Desafio

por Alexandra Deitos
Seu corpo adquiriu instantaneamente a magnânima característica camaleoa. Por alguns minutos teve a certeza que ser confundida com o poste do ponto de ônibus era o melhor que podia fazer. A imensidão da noite e a garoa fina contribuíram em muito para tal façanha, mas no instante da transmutação ninguém poderia duvidar do poder de querer.

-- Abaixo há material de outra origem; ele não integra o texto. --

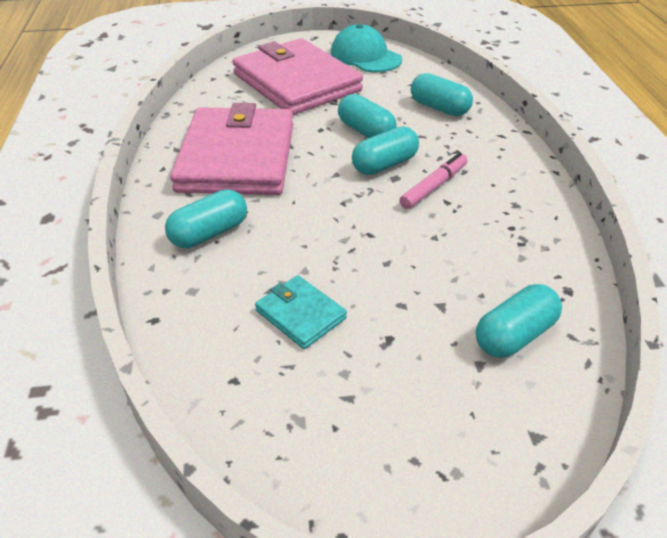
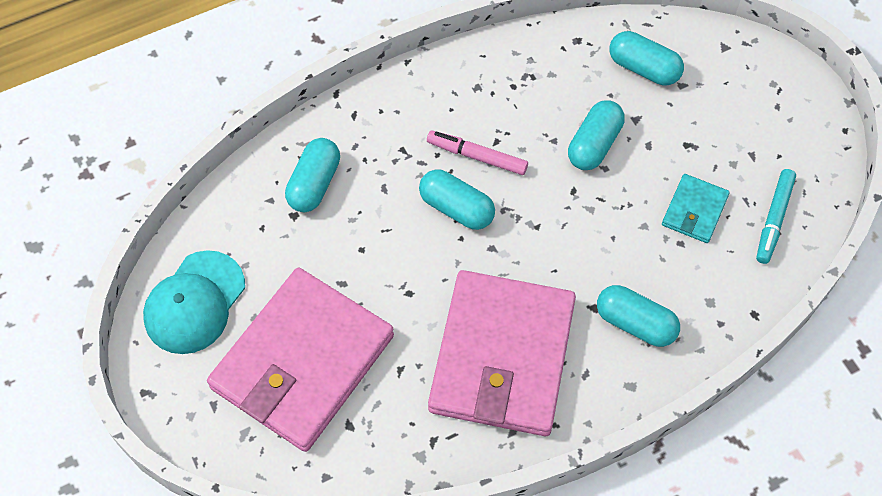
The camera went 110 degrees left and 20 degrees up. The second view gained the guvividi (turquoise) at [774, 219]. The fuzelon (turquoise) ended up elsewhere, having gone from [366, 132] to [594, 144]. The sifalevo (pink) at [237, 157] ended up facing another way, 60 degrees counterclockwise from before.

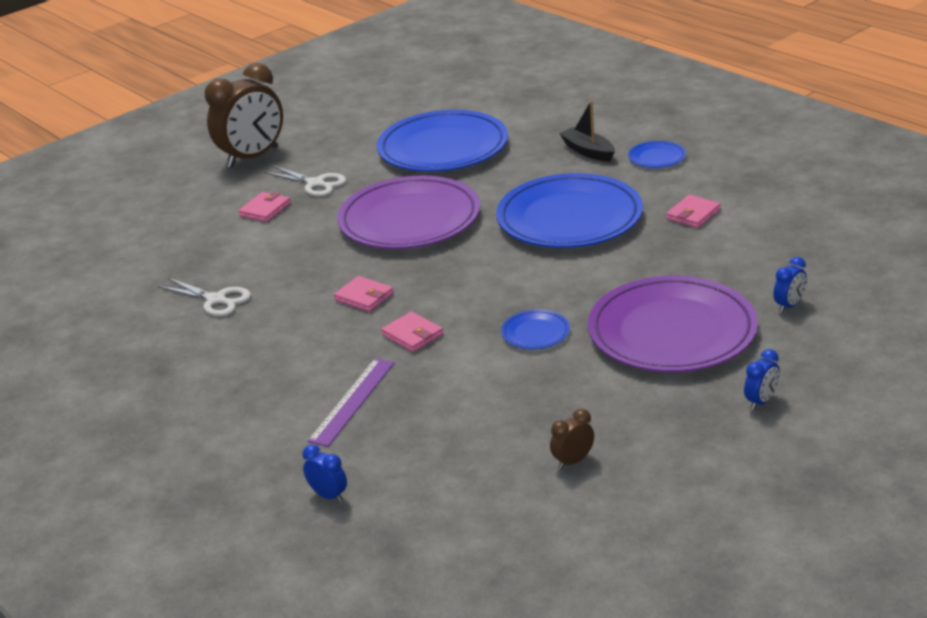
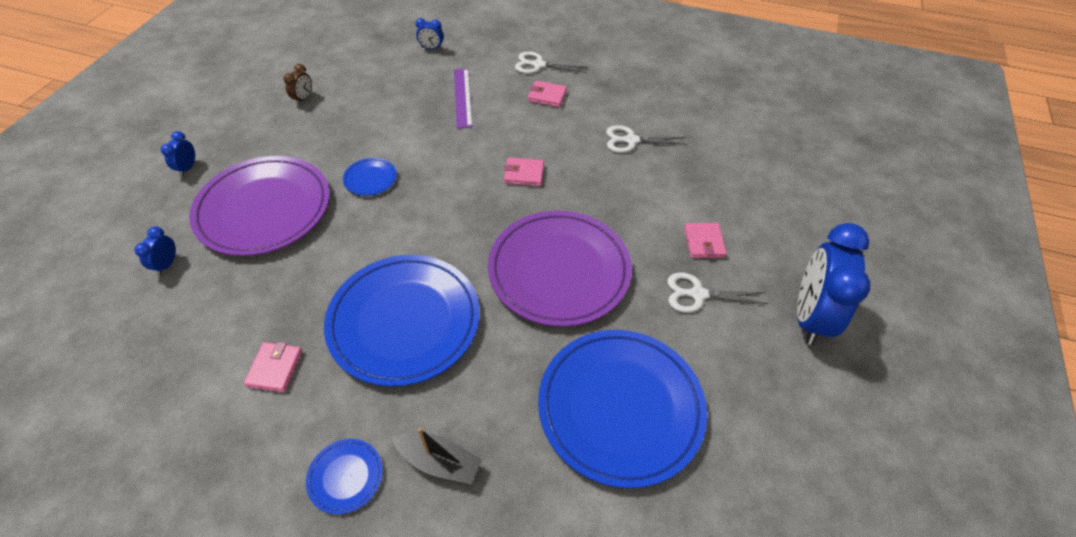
The camera went 145 degrees right and 20 degrees up. The second view gained the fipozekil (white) at [538, 65]. The sifalevo (pink) ended up elsewhere, having gone from [412, 335] to [547, 96]. What was the nibaron (brown) at [253, 157] turned into the nibaron (blue) at [809, 317].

Os dois elementos, por estarem bêbados demais ou pela eficiência no disfarce de poste, passaram sem contato algum, não se saberia jamais – alguns poderiam afirmar algo como Deus, e ainda minutos antes ela lia algo como A igreja do Diabo, mas não seria justo passar pela cabeça de ninguém algo como descrença – na calmaria ou na agitação era tudo muito simples, tudo uma coisa só, ela acreditava em algo e era reconfortante e perfeito.
Conforme seu ritmo se igualava ao da garoa ela lentamente abandonava a rigidez do objeto, voltando tranqüila para as formas de seu humano corpo. Observou a imensidão ao seu redor, observou a imensidão dentro de si: mergulhou. Lembrava-se de ainda durante o dia ter sido desafiada: esvazie o copo. Observou, mergulhou, lembrou, perdeu-se. Há muito ela sentia-se perdida, porém não se sentia abandonada nessa confusa vastidão, não agora – antes sim, quando se julgava achada, não agora. Estar perdida poderia ser o contato mais sincero e supremo com a verdade de sua natureza humana.

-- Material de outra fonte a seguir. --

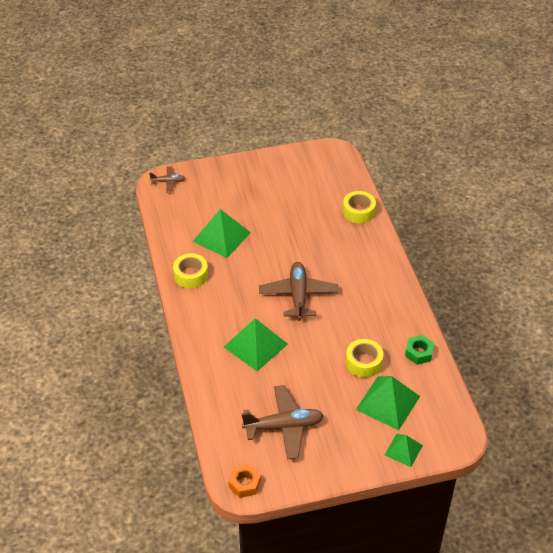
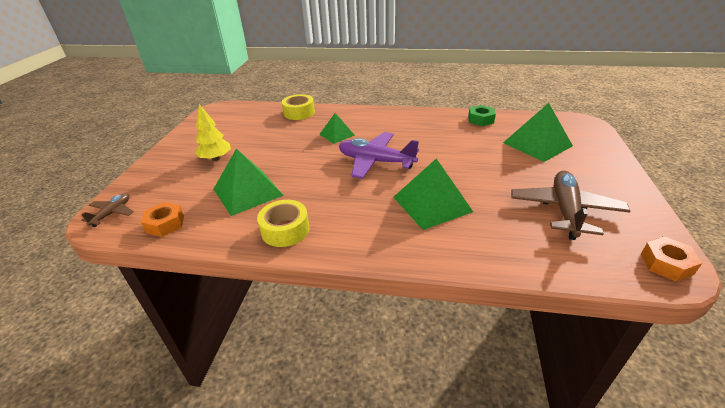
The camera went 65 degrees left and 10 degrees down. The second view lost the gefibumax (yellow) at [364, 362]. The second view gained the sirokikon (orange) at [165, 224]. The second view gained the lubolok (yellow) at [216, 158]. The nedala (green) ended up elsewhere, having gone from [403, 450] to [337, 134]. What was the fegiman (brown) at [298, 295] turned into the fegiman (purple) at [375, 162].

Seu corpo e seu Deus chegaram em casa, talvez eles nunca houvessem se separado ou como amigos de muito tempo se reencontravam… ainda, sem prepotência, talvez eles fossem de fato uma coisa só.
Dolfão,
É racional demais pensar no copo cheio, vazio, ou meio-cheio, ou meio-vazio, mas também não sei se sentir é o mais simples. Não faltei com o desafio, porque não necessariamente ele precisa ter um desfecho, certo? Foi importante o reconhecimento de algumas necessidades talvez esquecidas com as conturbações dos últimos tempos (de verdade, como sempre, muito significativa nossa conversa). O voltar-se para dentro é uma semente de frutas da estação, como semente precisa de seu tempo certo, de sua Lua… e se você pula uma estação sem semear: ficará sem frutos! se você semear demais: não terá tempo de consumir todos os frutos! e a degustação precisa ser lenta para alimentar satisfatoriamente. Sim, Xandinha estava perdida e continua perdida, e sim, acho que ela continuará sempre assim – perdida… e acho mais, acho que todos estamos perdidos, mesmo quando nos achamos tão certos de onde estamos. (achismos! rss) O importante não é essa historinha toda, o importante é o amor que levamos nas mãos, nas mãos que oferecem rosas. O importante é a certeza que na calada imensidão não somos só mais um, mas sim somos também mais um, que não somos perfeitos, mas que a existência da imperfeição é o que nos torna parte da perfeição, que não somos todo de amor, mas que nos esforçamos por amar de forma total. E aí o beija-flor salva a floresta, a borboleta encontra o jardim, e o copo passa a ser a ligação com a semente. 
Sim, Xandinha não consegue fugir do glamour, e Dolfão, como sempre, vai ler e resumir em três linhas práticas. Eu vou sorrir. Talvez você vá sorrir também. E talvez nada tenha mudado, e talvez tudo mude o tempo todo mesmo… A vida é simples.